*SOURCE MATERIAL*.

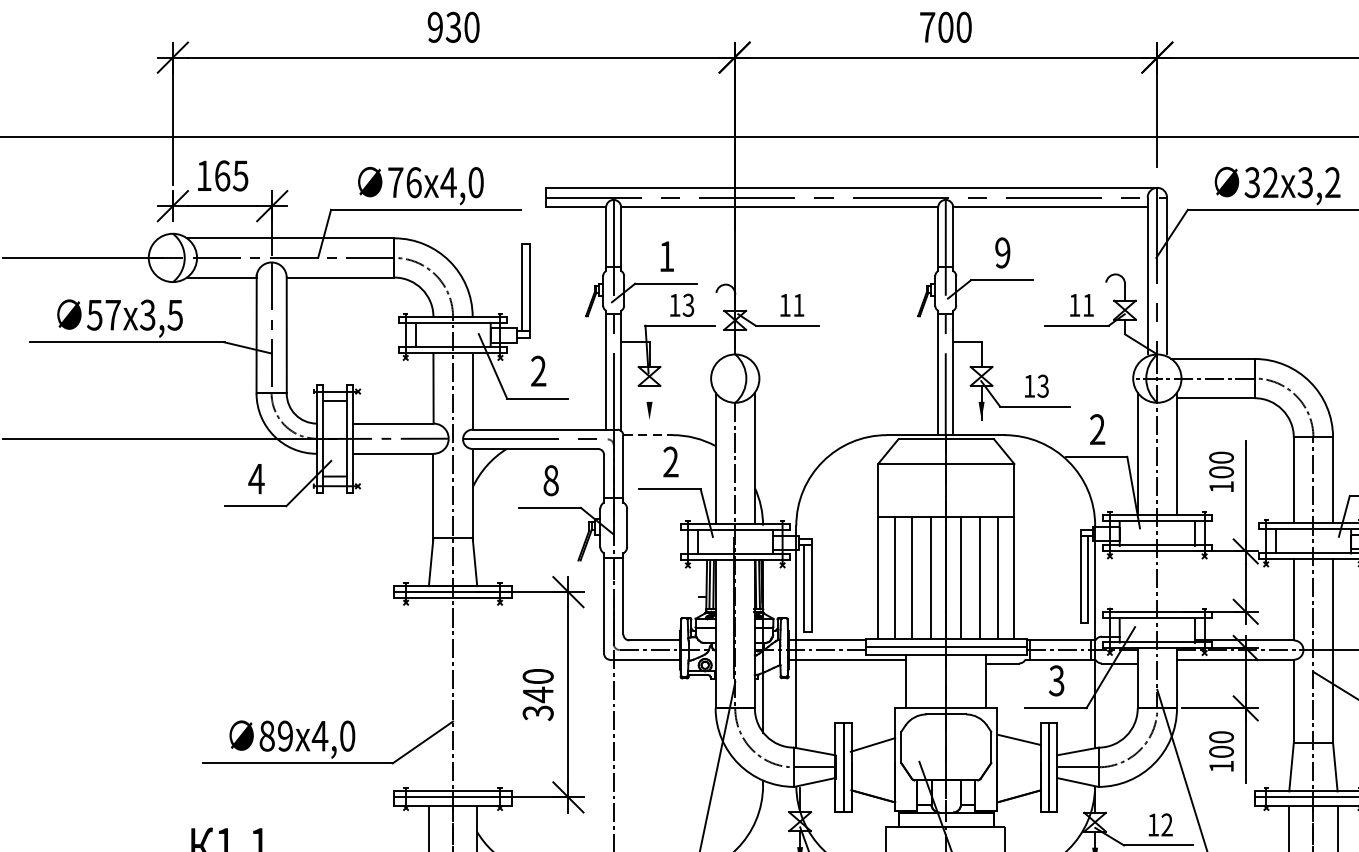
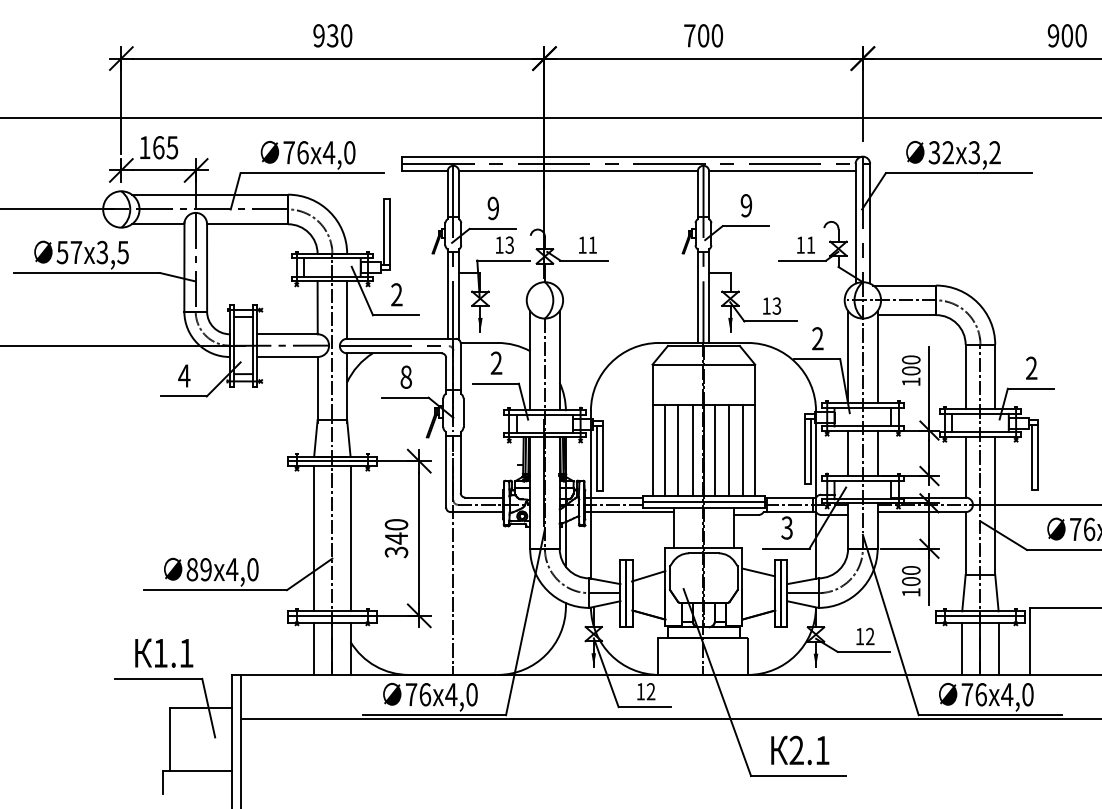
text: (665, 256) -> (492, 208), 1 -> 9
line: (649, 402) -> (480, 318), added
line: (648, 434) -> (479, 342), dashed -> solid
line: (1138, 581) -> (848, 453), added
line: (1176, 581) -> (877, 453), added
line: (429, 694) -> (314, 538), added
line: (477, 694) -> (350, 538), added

*PROBLEM STATEMENT*.
Search the material above for the word "added", and return each line that holds it.

*WRITTEN ANSWER*.
line: (649, 402) -> (480, 318), added
line: (1138, 581) -> (848, 453), added
line: (1176, 581) -> (877, 453), added
line: (429, 694) -> (314, 538), added
line: (477, 694) -> (350, 538), added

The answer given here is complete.